I've never heard of Christopher Ruhm but the man sounds like an arse. A reduction in traffic accidents as a result of a negligible reduction in car travel is pie in the sky and "the heaviest smokers, drinkers and the most obese" are always the least likely to change their behaviour: that's why they're the heaviest smokers/drinkers/most obese. People will sell their own grandmother for a tab and a pint when times are tough. It's everything else that gets neglected (which is why, incidentally, sin taxes on fags and booze are ineffective and - because they make poverty worse - counterproductive).

Recession can lead to many other benefits – a boom in public works for instance. With residential construction virtually stopped it's likely to get a lot cheaper to build things. One of the enduring legacies of America's Great Depression, for example, was the infrastructure: roads, bridges, dams, city halls, museums and parks. During recessions, governments get far more for their money, so embark on public works projects, which can also cut unemployment.

You really haven't got a fucking clue, have you? During recessions, governments get far less money because fewer people are paying tax. Fuck me, this is such basic stuff. Even if the state could afford to pay the unemployed to construct monuments, it would not create any wealth. As has been appreciated for quite some time, a country cannot spend its way out of a recession. If "building things" was the answer to unemployment we could pay the jobless to construct pyramids in the Yorkshire Dales. As Frederick Bastiat noted over 150 years ago, in the parable of the broken window, that would be a fucking insane way to run an economy:

The ultimate absurdity revealed by the broken window fallacy is that if it were true, then governments could easily create and fructify wealth: they need only (and repeatedly) erect pyramids and monuments, dynamite them and immediately rebuild them. Better yet, if "job creation" were desired, then labour-intensive shovels should replace capital-intensive earthmoving equipment; and if even more "job creation" were sought, substitute the shovels with spoons.

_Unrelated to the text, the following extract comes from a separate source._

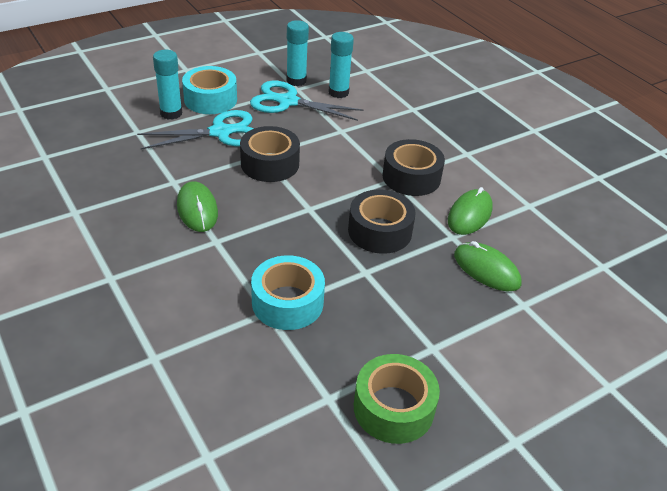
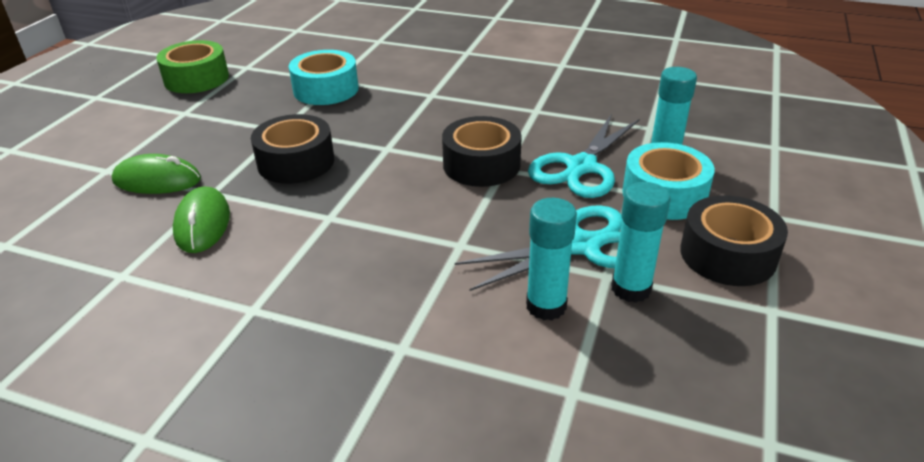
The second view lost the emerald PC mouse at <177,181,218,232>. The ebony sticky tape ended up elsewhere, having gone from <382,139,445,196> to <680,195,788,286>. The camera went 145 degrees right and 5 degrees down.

Exactly. I'll say it again: this is really basic stuff.

Then we get the Monbiot argument:

...my feeling is that the environment may also benefit from a recession. People will want to cut their energy costs, therefore non-essential power consumption will drop by far more than any amount of liberal nagging would achieve... there will be less eating out (therefore less driving) and less meat eating (since it is more expensive). Holidays and therefore air travel will slump, curbing pollution.

Now we're getting down to it. Let's get the proles off the roads, off the aeroplanes and back indoors eating vegetables.

The mall culture that has destroyed many of Britain's high streets is likely to erode in the face of the financial burden of a car journey that can offset many of the economic benefits of out-of-town superstores. High streets – especially as rents begin to fall as businesses fail – can start to regenerate with smaller, more individual shops.

Oh, don't be so pathetic. The supermarkets will ride out any recession. It will be the small shops and independent traders that will go under.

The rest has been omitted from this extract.